2. Hechos Del expediente, la Sala destaca los siguientes hechos relevantes: 2.1. Mediante Acuerdo PCSJA18-11077 del 16 de agosto de 2018, el Consejo Superior de la Judicatura convocó a concurso de méritos para la provisión de los cargos de funcionarios de la Rama Judicial. 2.2. La señora María Estefanía González Benavides se inscribió a la anterior convocatoria para proveer el cargo de juez administrativo y, el 2 de diciembre de 2018, presentó las pruebas de conocimientos generales y específicos, aptitudes y psicotécnicas. 2.3. Mediante Resolución No. CJR-559 del 28 de diciembre de 2018, la Unidad de

Administración de Carrera Judicial del Consejo Superior de la Judicatura publicó los resultados de la prueba de conocimientos y competencias.
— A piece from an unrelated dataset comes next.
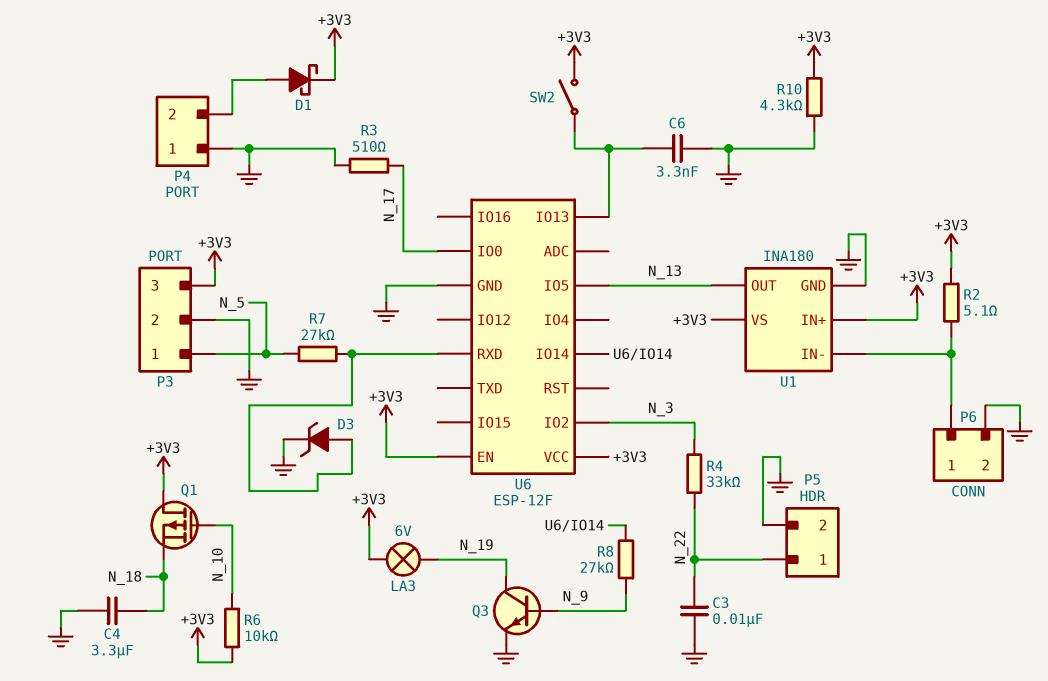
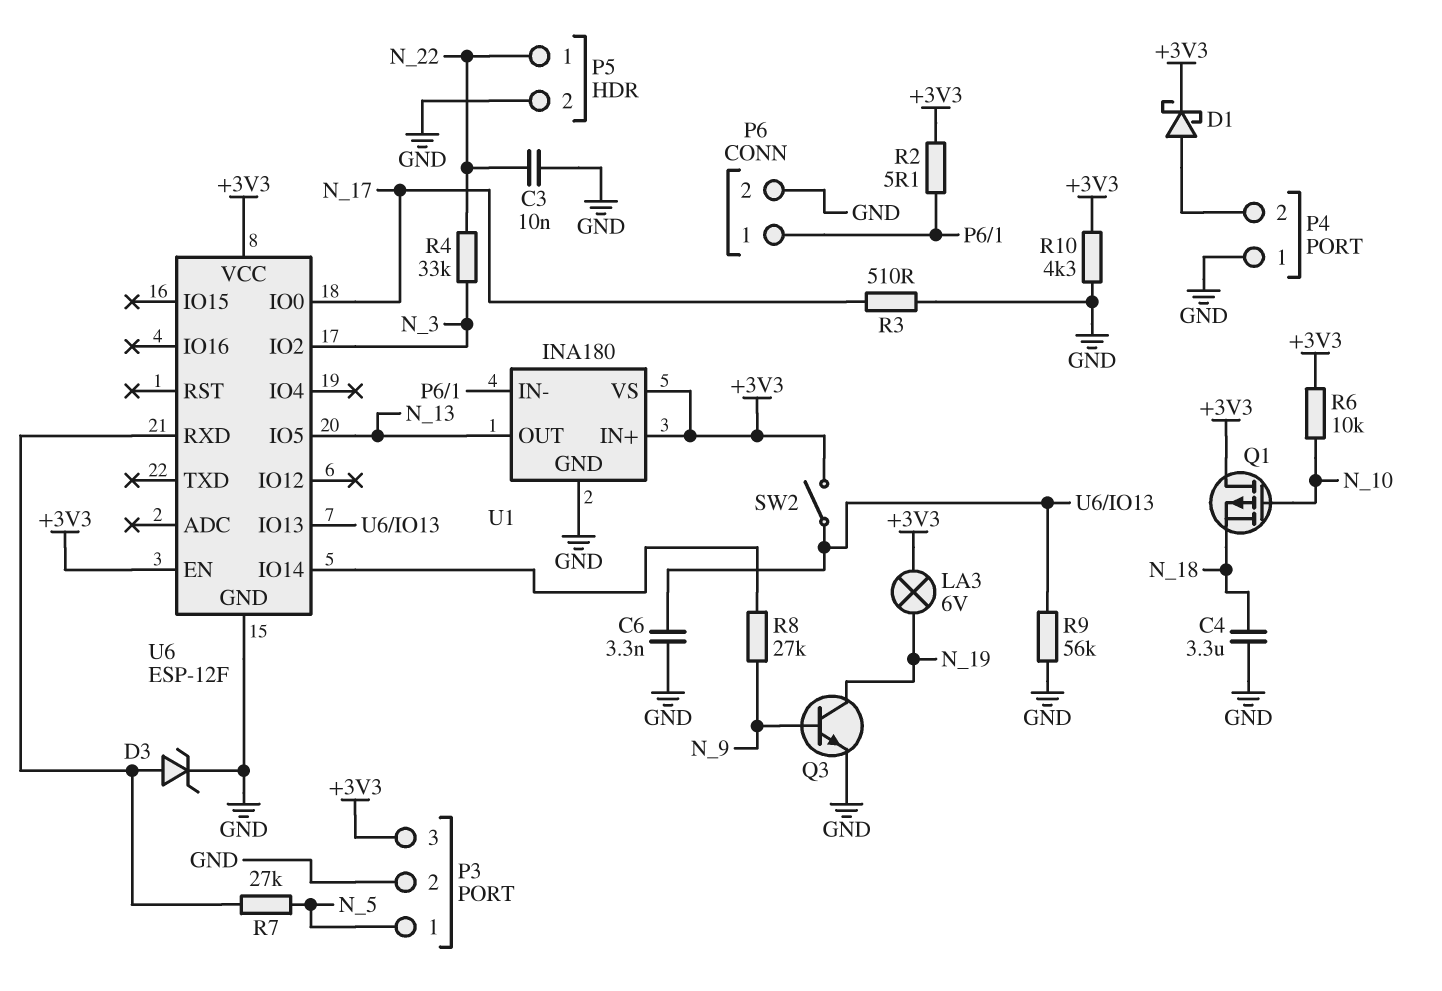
R9: none -> 56k (GND, U6/IO13)

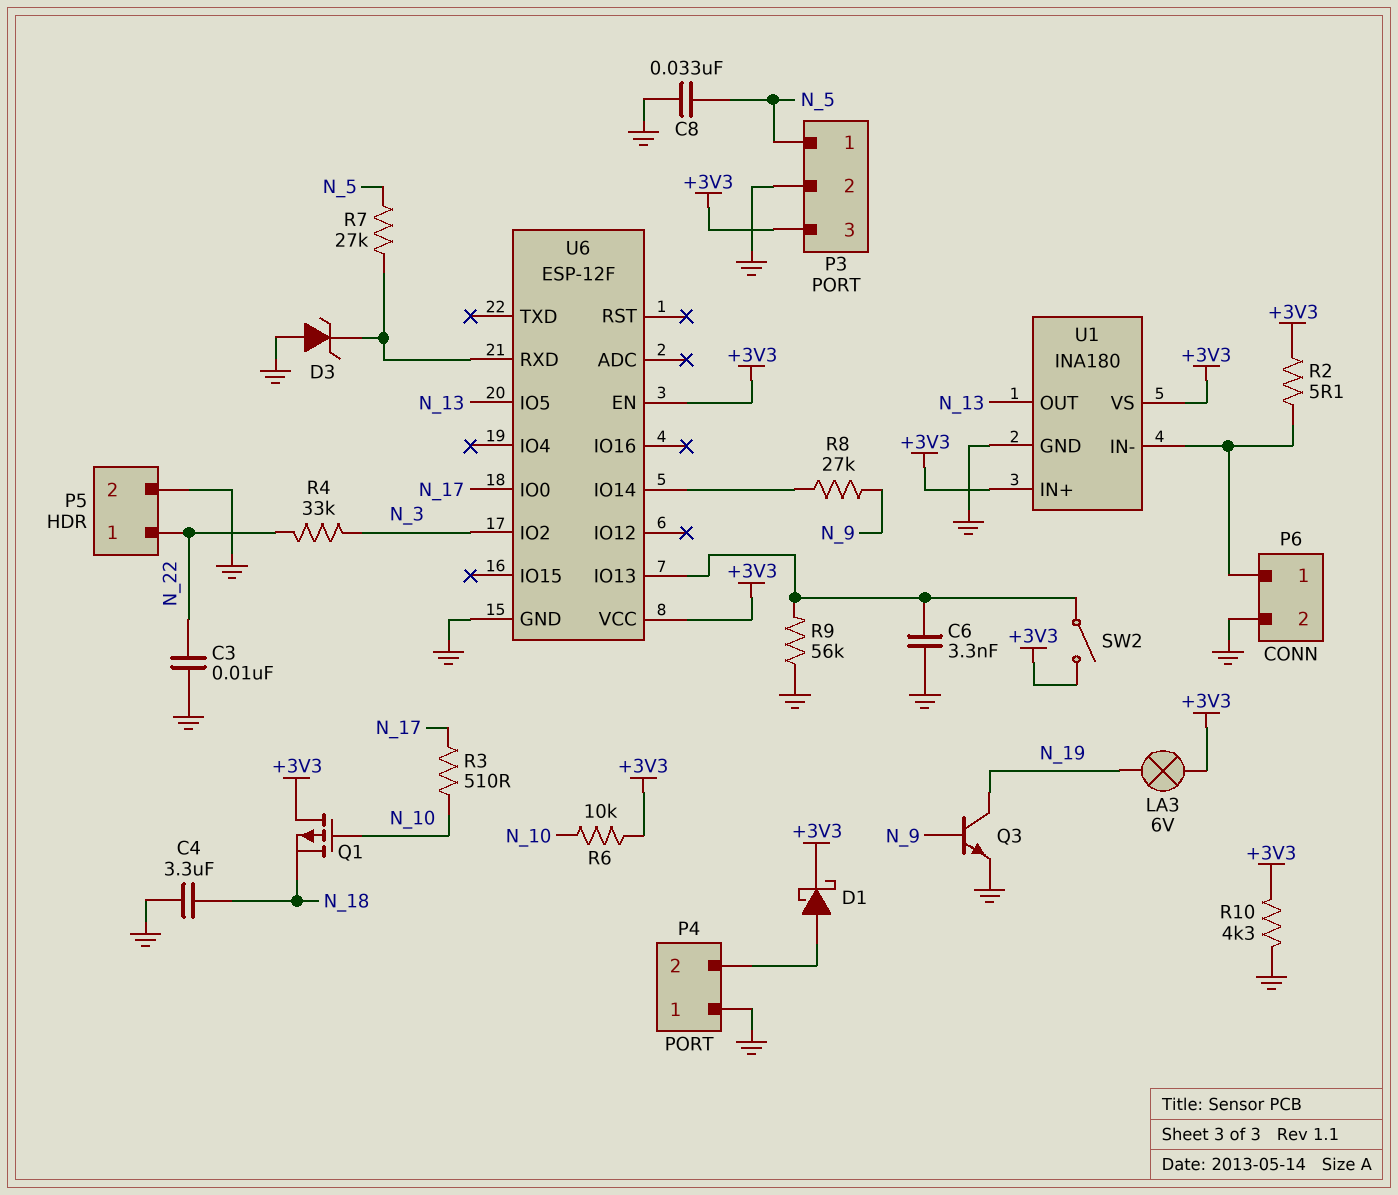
C8: none -> 33nF (GND, N_5)
D3: zener (A U6/RXD, K GND) -> zener (A GND, K U6/RXD)
R3: 510 (GND, N_17) -> 510 (N_10, N_17)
La demandante superó las pruebas con puntaje de 803,31. Esa decisión se publicó el 14 de enero de 2019. 2.4. En comunicado del 17 de mayo de 2019, el Consejo Superior de la Judicatura y la Universidad Nacional de Colombia informaron que se calificaría nuevamente

la prueba de aptitudes, toda vez que en el proceso no se actualizaron las claves de respuesta, cuestión que produjo imprecisiones en la calificación de los examinados. 2.5. Por Resolución No. CJR19-0679 del 7 de junio de 2019, la Unidad de Carrera Judicial corrigió la actuación administrativa y publicó el nuevo resultado de la prueba de aptitudes y conocimientos. En esta oportunidad, la señora González Benavides también superó la prueba con 914,87 puntos. 2.6. El 3 de julio de 2019, la señora González Benavides solicitó: (i) la exhibición de preguntas, el cuadernillo de respuestas, el número de aciertos y las claves de respuestas asignadas por la Universidad Nacional y (ii) la ampliación del término para presentar y sustentar el recurso de reposición contra la Resolución No. CJR19-0679 de 2019, de acuerdo a los hallazgos que encontrara en la jornada de exhibición. 2.7. El 11 de agosto de 2019, la actora acudió a la jornada de exhibición y revisó el contenido de la prueba y estimó que no se presentaron inconsistencias. Por lo anterior, manifestó que no recurrió la Resolución No. CJR19-0679 del 7 de junio de 2019. 2.8. Mediante Resolución CJR20-202 del 27 de octubre de 2020, “por la cual se corrige una actuación administrativa en el marco de la convocatoria 27”, la Unidad de Carrera Judicial del Consejo Superior de la Judicatura dispuso continuar el proceso de selección con una nueva citación y aplicación de pruebas de conocimientos generales y específicos, de aptitudes y psicotécnicas.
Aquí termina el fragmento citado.